Por el Padre Martín Ponce de León
La pregunta que se encuentra abriendo este artículo se encuentra en los relatos evangélicos, y bien podemos trasladarla a nuestro hoy. Si la pregunta es fundamental, mucho más impactante es la respuesta brindada por Jesús, puesto que, la misma, cuestiona al Jesús en el que creemos.
Muchas veces, cuando se nos presenta a Jesús, se nos lo hace rodeándolo de una serie de normas y rituales y nos olvidamos de la respuesta que ofrece Jesús para identificarse.
La respuesta brindada por Jesús no dice a una doctrina, a una teoría o algún proyecto vital. La respuesta no es otra cosa que señalar su actuar.

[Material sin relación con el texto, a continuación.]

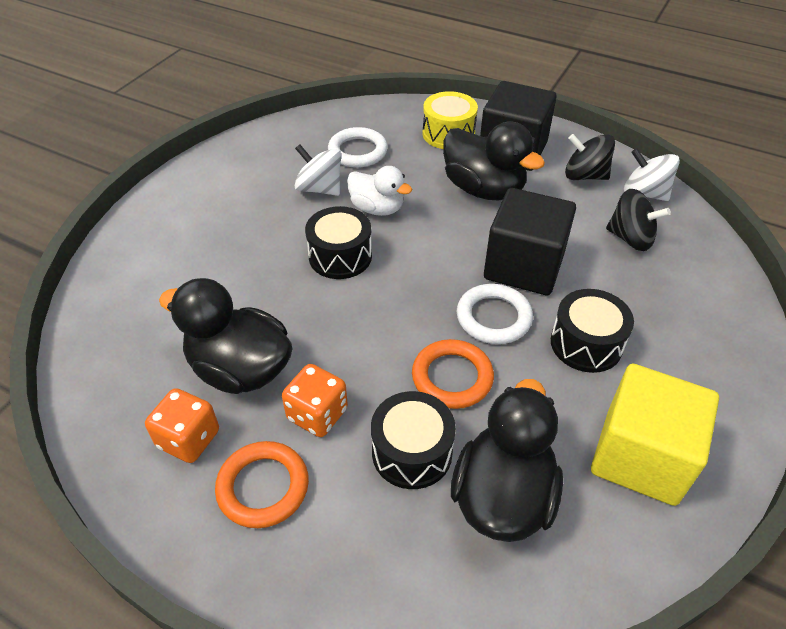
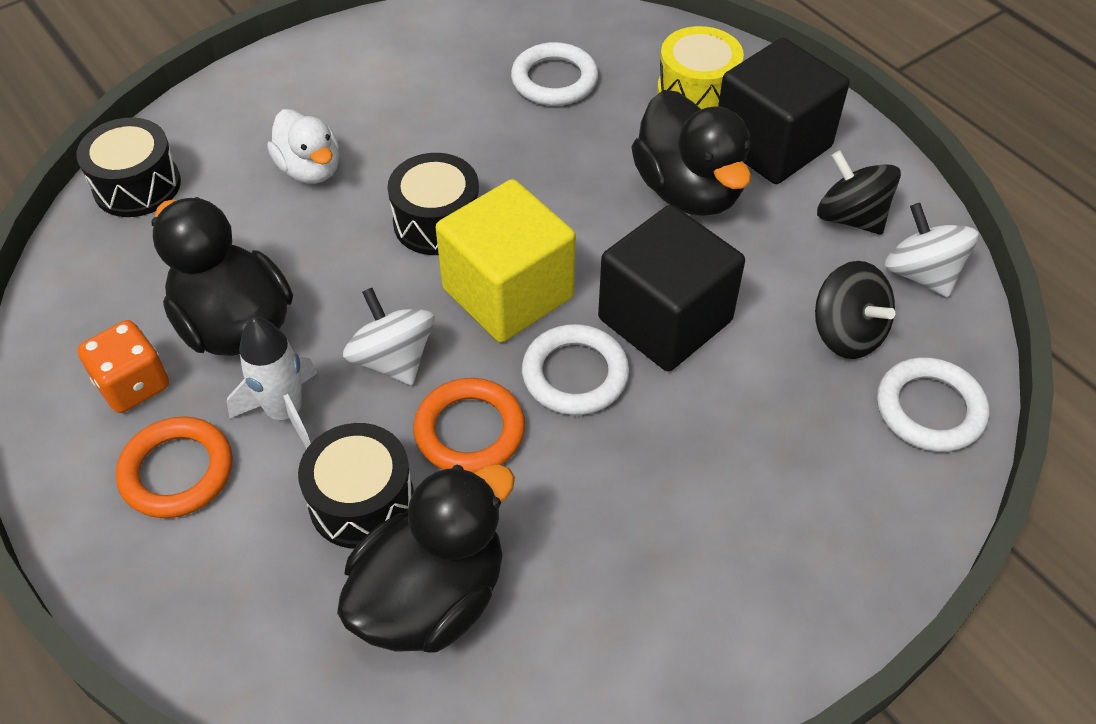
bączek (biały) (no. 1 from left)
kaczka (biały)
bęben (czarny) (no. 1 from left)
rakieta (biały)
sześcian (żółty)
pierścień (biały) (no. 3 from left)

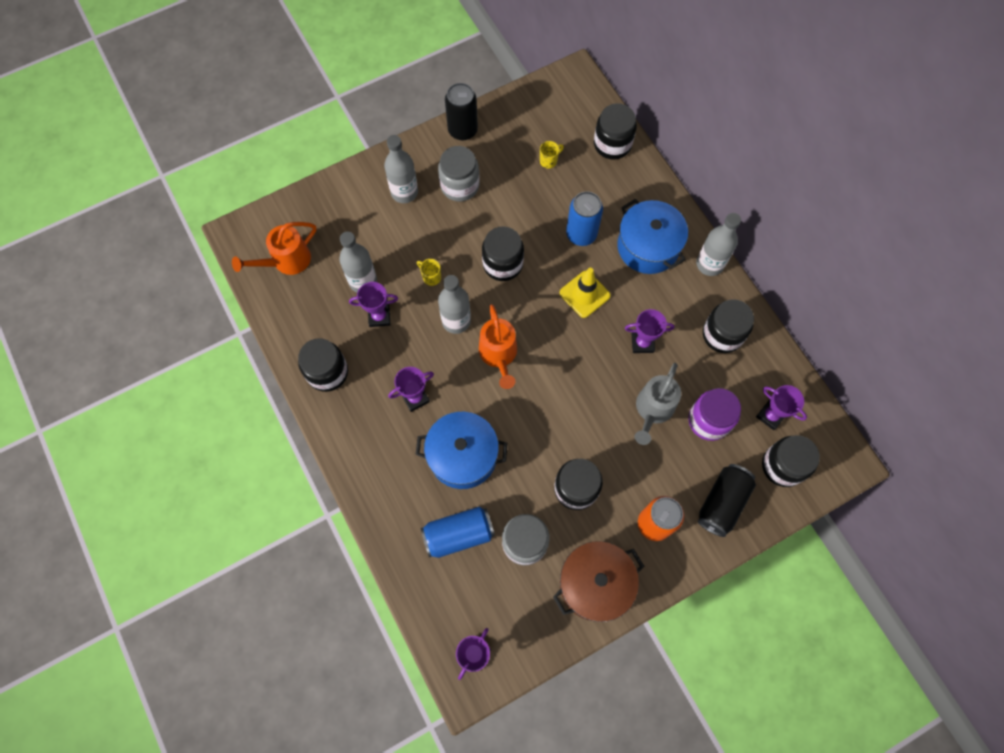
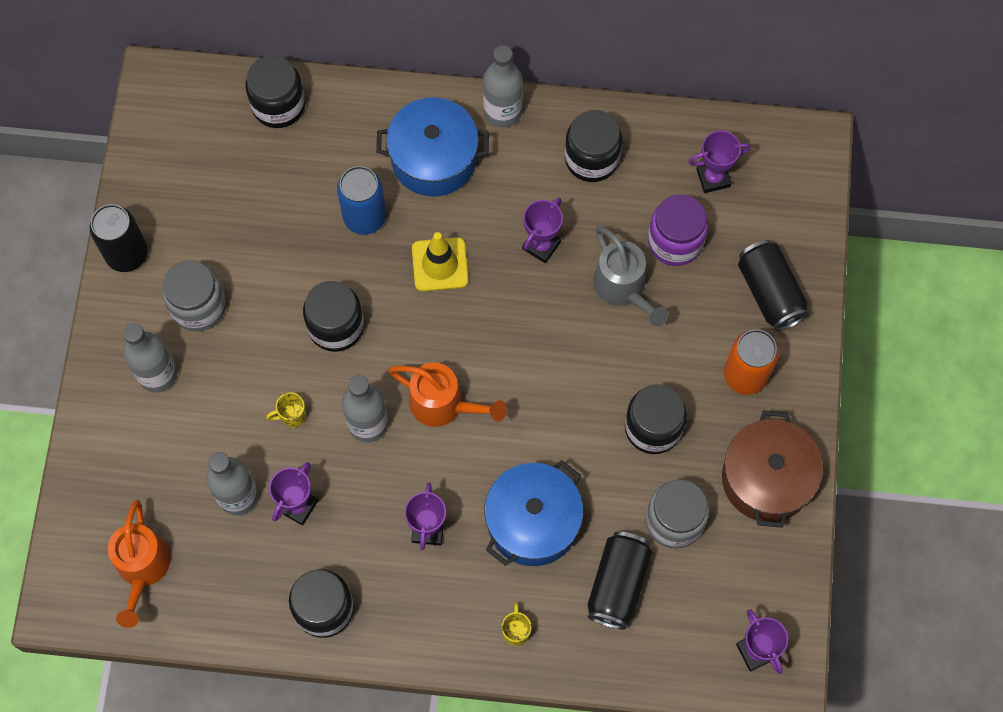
kubek (żółty) (no. 2 from left)
słoik (czarny) (no. 6 from left in the first image)
puszka (czarny) (no. 2 from left)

Es relatar lo que hace.
Ante las necesidades que sus contemporáneos vivían, Jesús se encuentra con ellos y transforma sus vidas. Jesús viene para transformar la vida de aquellos contemporáneos que, necesitados acuden a él y lo dejan actuar.
Jesús no se impone ni avasalla con su actuar, sino que, permite que quienes llegan hasta Él y plantean, con fe, su necesitad sean transformados. El actuar de Jesús requiere de una petición desde la fe.
Jesús no se limita a escuchar o a tener en cuenta las necesidades. Actúa transformando.
No es un alguien que se limita a hacernos los gustos, sino que es un alguien que requiere nos dejemos transformar con todo lo que ello implica.
Jesús hace y dice a la vida cotidiana. Es allí donde actúa y transforma.
Para Jesús lo verdaderamente importante son esas realidades humanas que nos impiden sabernos plenos en el camino hacia Dios.
Es en nuestra realidad cotidiana donde debemos reconocer nuestras necesidades y lo que nos ayuda a acercarnos a Él. Es lo cotidiano donde debemos saber descubrir todo eso que nos impide poder realizarnos plenamente como personas y, sin ello, resulta imposible llegar verdaderamente a Dios.
Es nuestro actuar el que habla de nosotros y de quienes somos. Allí podemos ser ciegos, sordos, mudos o paralíticos. Cuando no sabemos ver las realidades humanas que nos rodean, cuando no sabemos escuchar la voz de los demás que nos piden cercanía, cuando no sabemos transmitir la buena noticia de Dios, cuando no nos acercamos a los demás para brindar una mano. Son, en parte, nuestras necesidades cotidianas y son esas realidades desde las que Jesús busca transformarnos.
Dejar que Jesús actúe en nosotros es experimentar que lo nuestro se vuelve comunión con lo suyo, y lo suyo nos acerca a Dios y su proyecto.
En la medida que somos más plenamente humanos es cuando experimentamos somos más plenamente cristianos y, por lo tanto, más en camino al encuentro con Dios.
Jesús no nos brinda recetas o fórmulas, todo lo contrario, fomenta nuestra libertad puesto que pretende seamos plenamente personas. Por allí pasa nuestra fidelidad a Dios.
Para ser verdaderamente seguidores de Jesús no debemos vivir en una relación vertical para con Dios, sino que necesitamos saber estar muy atentos a una relación horizontal con nuestros hermanos y sus necesidades. Es allí donde nos encontramos con el Dios cercano y Padre que nos presenta Jesús en los relatos evangélicos.
Conozco a alguien que ha sabido hacer de su vida un estar, siempre, disponible para dar una mano a quién le solicite una cercanía. Son esos seres que nos ayudan a saber que lo de Jesús no es una utopía ni una quimera. Es un algo que es posible y se puede ser feliz realizándolo. Por ello cuando escuchamos a Jesús hablando de su hacer es que sabemos que ello es un posible que debemos intentar vivir y, para ello, debemos dejar que Él nos transforme.